Still, the profitability gap remained enormous in some sectors. The amount we were paying for fertilizer was wildly out of proportion to its cost of production and excess margins in grain marketing, handling and transportation continue to expropriate value off our farms.
Something bigger, something with a deeper level of farmer commitment was required, which has brought us to the third strategy.
With the launch of the FNA Fertilizer Limited Partnership, FNA’s third strategy has fully embraced Member ownership in the value chain. Members are becoming part of a business — as legal partners — that is intended not only to provide a return on their investment, but a return on their use of the end product, fertilizer.
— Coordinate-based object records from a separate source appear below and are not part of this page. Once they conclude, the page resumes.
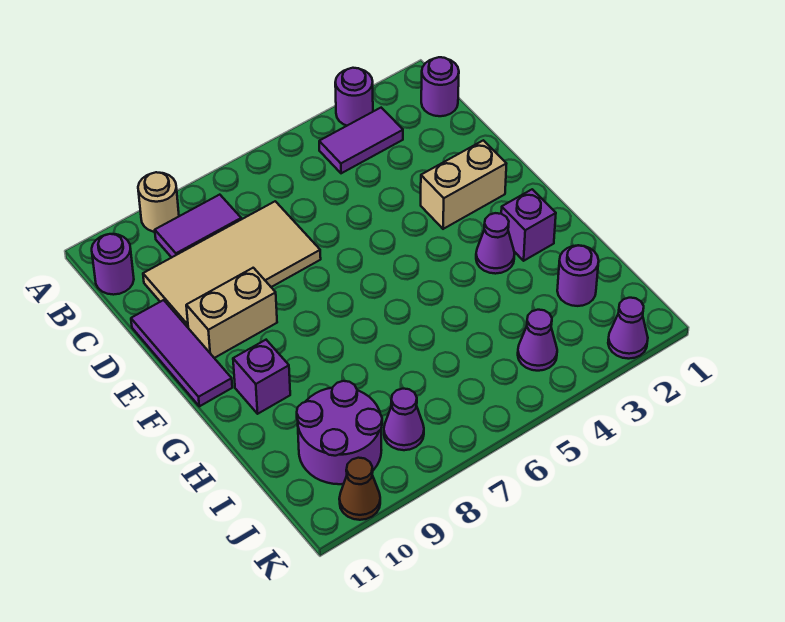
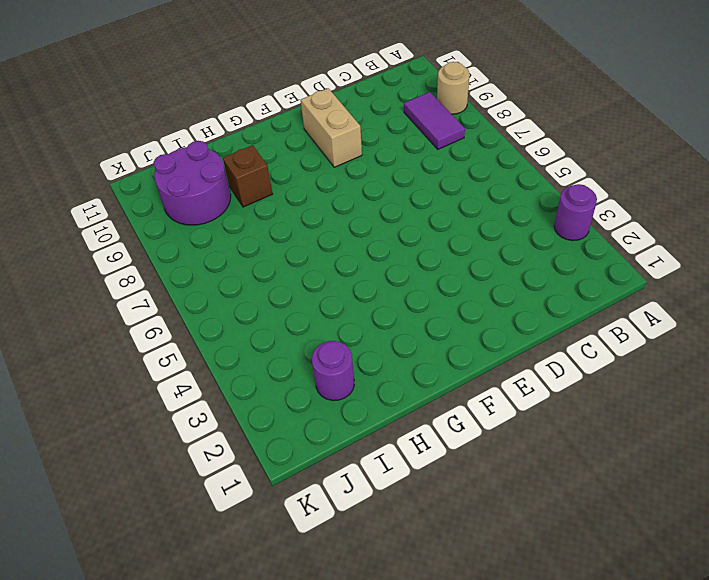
brown brick H9 level 1 -> none
none -> purple round brick B1 level 1
none -> purple tile B3:B4 level 1
none -> purple round brick B11 level 1

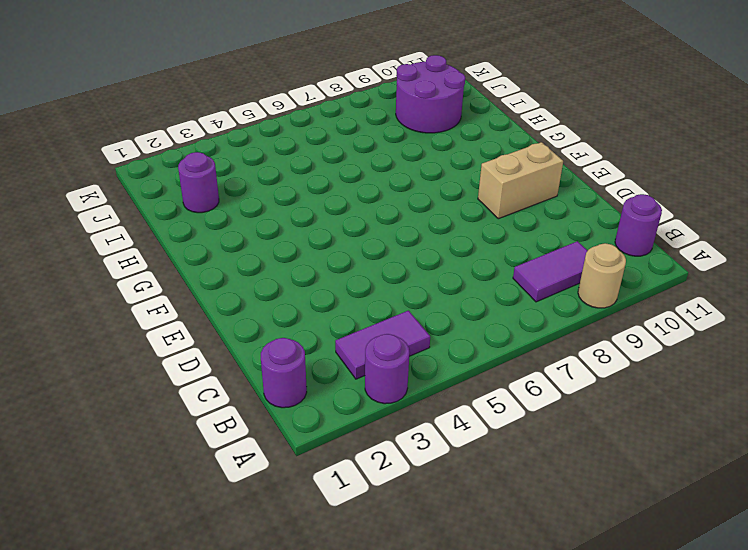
none -> tan tile C7:D10 level 1
none -> purple tile D11:F11 level 1
none -> tan brick E2:E3 level 1

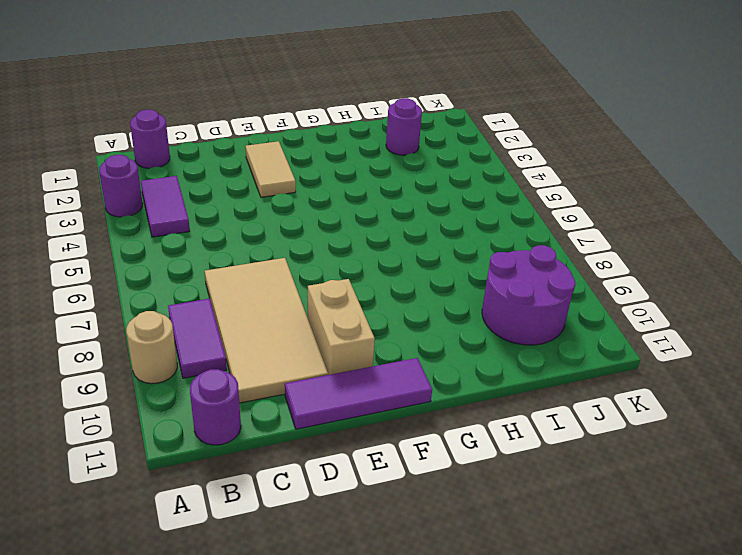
tan tile E2:E3 level 1 -> tan brick E2:E3 level 1
none -> purple brick G2 level 1
none -> purple cone G3 level 1
none -> purple brick G10 level 1

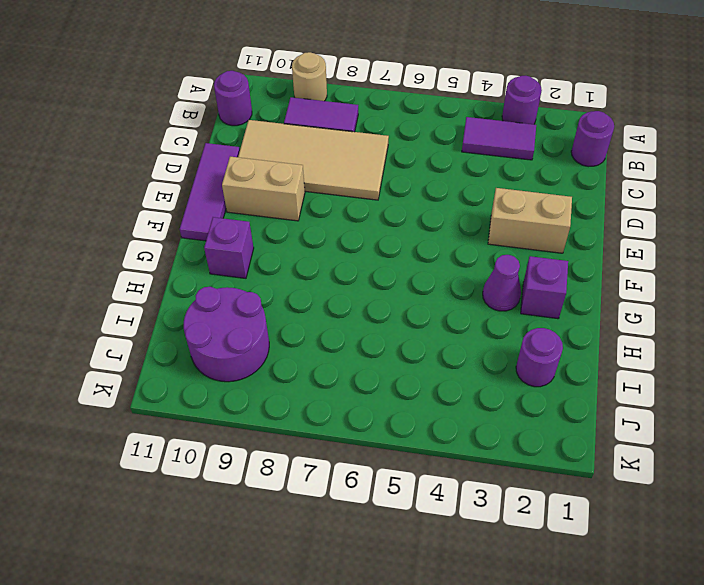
none -> purple cone J4 level 1
none -> purple cone J8 level 1
none -> purple cone K2 level 1

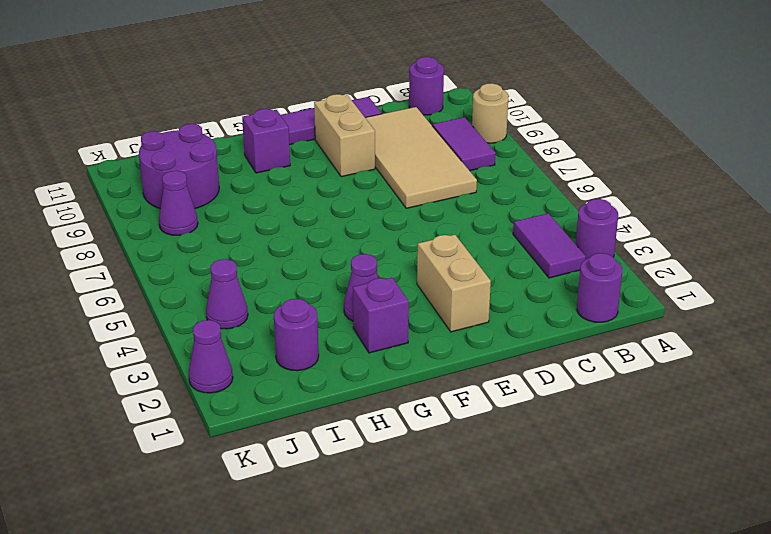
none -> brown cone K10 level 1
So, instead of just encouraging other businesses to compete to provide the farm inputs we need, we moved to encouraging one another (and all farmers) to become our own customers; to own a piece of of the industry that captures so much of the value of what we grow.
We need to recognize that there is a double-edged sword in the modern dogma that farmers need to cooperate with everyone in the value chain. Clearly there are very important areas where such cooperation is advantageous for us. But we cannot be so eager to embrace the business mantra of the day that we cooperate ourselves into receiving less than our share of the returns from that value chain. We cannot be the middle link that is always expected to “cooperate” by being squeezed by both ends.
This effort is not about “farm survival.” Just because we might be doing well financially at any given time does not lessen the need and the moral imperative to maximize farm profitability.
The only lasting way to ensure we do achieve the economically justified returns on the investments we make in our farms of labour, capital, management, and risk, is to be in a position to capture some of those excess returns ourselves. And that means owning a piece of the supply industries, starting with building our own fertilizer plant.
A similar solution may be called for to address the grain handling, marketing and transportation sector.
Many Members, One Strong Negotiating Force
FNA’s negotiation strategy actually plays out in all the strategies, whether negotiating best terms with new players or negotiating a package of financing options for Members to use in taking an equity stake in the supply chain. And in all cases, the combined market power of the farmers active in FNA creates a much more powerful negotiating position.
FNA will continue to be proactive with all three organizational strategies: negotiator, competition-creator, partnership builder.